Qualquer estudante de jornalismo sabe (ou deveria saber), no entanto, que imparcialidade e objetividade são princípios irrealizáveis na prática concreta da apuração e da redação de notícias, sejam elas de política ou de outra editoria. O que se busca no jornalismo sério e responsável é minimizar a contaminação da cobertura pelas preferências pessoais do(a) repórter e pelos interesses dos donos dos jornais, expressos nos editoriais e nas colunas de opinião dos respectivos veículos.

Na verdade, uma série de fatores tem tornado a imparcialidade e a objetividade cada vez mais difíceis na prática jornalística. Um desses fatores é a transformação das empresas de mídia em grande conglomerados com interesses amplos e diversificados em vários setores da economia e, portanto, na formulação de inúmeras políticas públicas.

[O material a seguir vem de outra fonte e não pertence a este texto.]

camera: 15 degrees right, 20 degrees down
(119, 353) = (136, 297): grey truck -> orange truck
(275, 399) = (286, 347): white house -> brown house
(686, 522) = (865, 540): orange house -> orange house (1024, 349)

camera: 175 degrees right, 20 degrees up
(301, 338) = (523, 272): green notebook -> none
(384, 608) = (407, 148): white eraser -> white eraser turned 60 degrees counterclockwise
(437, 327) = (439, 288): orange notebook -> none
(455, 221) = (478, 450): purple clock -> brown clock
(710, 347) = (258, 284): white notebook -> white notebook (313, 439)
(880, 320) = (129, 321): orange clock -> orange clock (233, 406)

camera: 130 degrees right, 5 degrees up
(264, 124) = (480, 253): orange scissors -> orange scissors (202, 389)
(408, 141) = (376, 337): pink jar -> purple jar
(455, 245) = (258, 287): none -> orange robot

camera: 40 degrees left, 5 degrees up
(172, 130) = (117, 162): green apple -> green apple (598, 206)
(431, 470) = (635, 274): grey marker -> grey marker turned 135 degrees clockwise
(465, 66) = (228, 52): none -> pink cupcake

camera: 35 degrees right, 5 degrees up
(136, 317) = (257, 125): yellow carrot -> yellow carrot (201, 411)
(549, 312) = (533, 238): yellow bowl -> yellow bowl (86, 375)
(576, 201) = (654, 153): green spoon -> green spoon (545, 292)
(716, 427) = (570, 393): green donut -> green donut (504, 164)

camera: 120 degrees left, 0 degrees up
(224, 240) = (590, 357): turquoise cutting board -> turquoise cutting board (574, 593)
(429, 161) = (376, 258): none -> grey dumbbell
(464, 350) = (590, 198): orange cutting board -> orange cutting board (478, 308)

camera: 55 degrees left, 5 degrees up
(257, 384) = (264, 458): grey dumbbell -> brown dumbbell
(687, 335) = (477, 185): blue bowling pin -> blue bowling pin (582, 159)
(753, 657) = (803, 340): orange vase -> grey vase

Uma das alternativas sempre lembradas para a ausência da imparcialidade que se manifesta, sobretudo, nas coberturas das campanhas eleitorais seria que os jornais declarassem publicamente sua posição política e assumissem a "contaminação" de sua cobertura jornalística pela posição assumida. O leitor saberia que o jornal X tem tal posição política e apóia tal candidato e o jornal Y tem outra posição e apóia outro candidato.

O editorial da Folha

O editorial publicado pela Folha de S. Paulo na sexta-feira (13/6), em defesa da publicação de entrevistas com candidatos a cargos eletivos antes da data permitida pela Justiça Eleitoral, coloca dois elementos interessantes na discussão sobre a cobertura política dos jornais em períodos eleitorais.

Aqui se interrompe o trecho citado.